La manguera era larga y el agua salía con buena presión, y parecía que los sumideros tenían capacidad de sobra. Empujar la leche con el chorro a presión resultó ser la parte más sencilla de toda la operación. Seth le pidió que le limpiara de arriba abajo con el chorro de agua y a continuación le devolvió el favor.
Desde el instante en que el proceso de ordeñarla comenzó de verdad, la vaca dejó de hacer ruido y ya no mostró el menor interés en ellos. Llamaron a voces al abuelo y a Lena, dentro del granero, para estar seguros; empezaron sin alzar mucho la voz para no asustar a la vaca, y poco a poco fueron subiendo el volumen hasta acabar llamándolos a gritos.

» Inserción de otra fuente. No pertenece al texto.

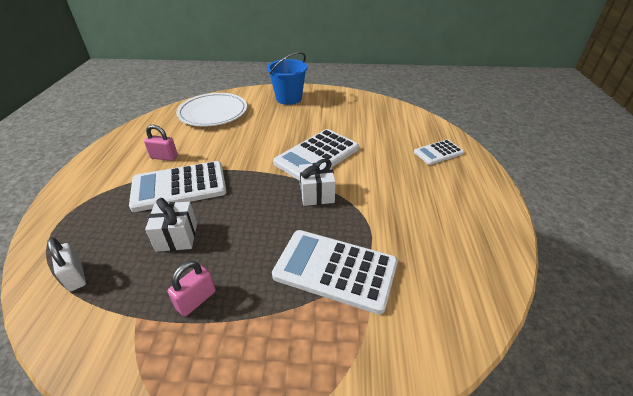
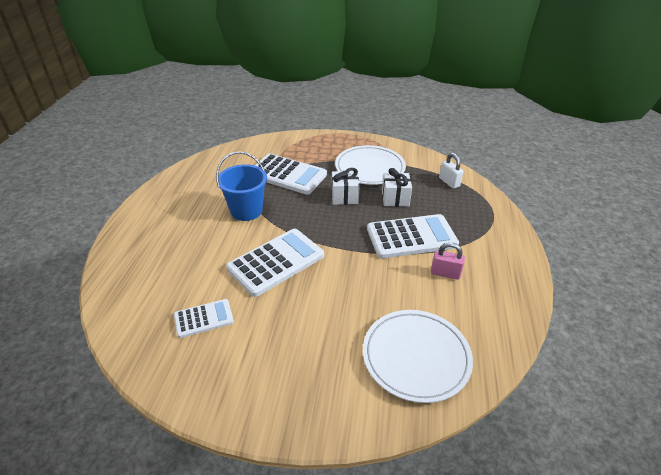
camera: 175 degrees left, 0 degrees up
(196, 300) = (370, 168): pink padlock -> white plate
(289, 98) = (293, 390): blue bucket -> blue bucket (246, 211)
(316, 194) = (287, 221): white gift -> white gift (344, 197)
(438, 152) = (144, 256): white calculator -> white calculator (204, 318)

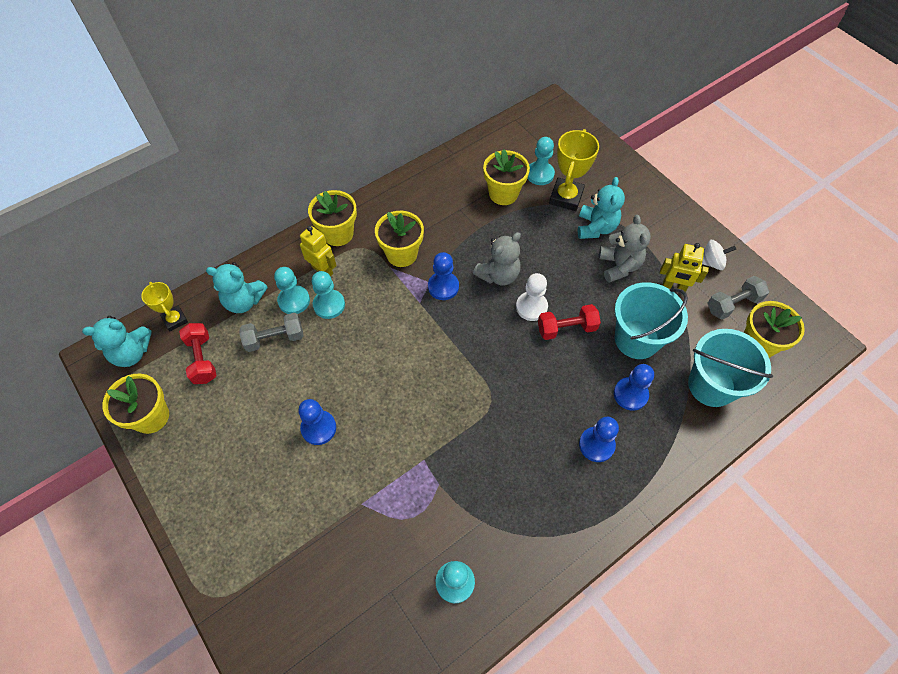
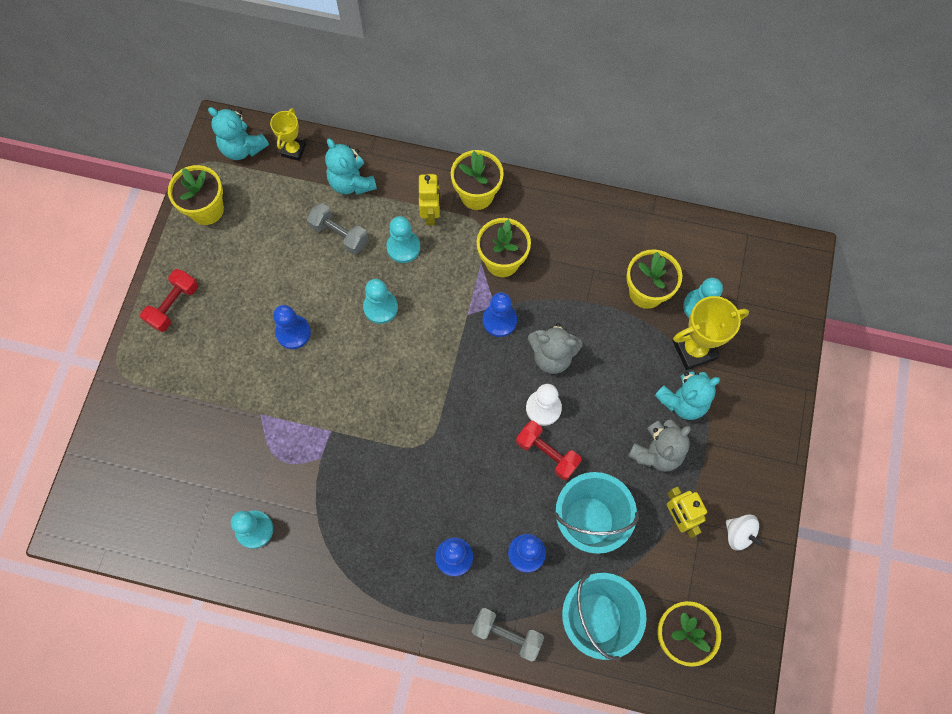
camera: 50 degrees right, 10 degrees up
(202, 359) = (278, 200): red dumbbell -> red dumbbell (174, 305)
(294, 301) = (384, 218): turquoise pawn -> turquoise pawn (380, 307)
(733, 304) = (706, 584): grey dumbbell -> grey dumbbell (507, 635)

Como ya había sucedido antes, su llamada no recibió respuesta.
—¿Deberíamos volver a la casa? —preguntó Kendra.
—Supongo que sí. Dentro de poco se hará de noche.
—Estoy agotada. Y muerta de hambre. Deberíamos buscar comida.
Salieron del granero. El día se apagaba.
—Tienes un siete enorme en la camisa —observó Kendra.
—Me la he roto cuando huíamos de la ogresa.
—Tengo una rosa que te puedo prestar.
—Esta me irá bien —dijo Seth—, en cuanto se seque.
—La rosa te camuflará igual de bien que la de camuflaje —insistió Kendra.
—¿Todas las chicas son tan descerebradas como tú?
—¿Me estás diciendo que una camisa verde te hará invisible a los monstruos?
—No. Pero sí «menos» visible. Esa es la cuestión. Menos visible que esa azul que llevas.
—Supongo que también yo debería agenciarme una verde.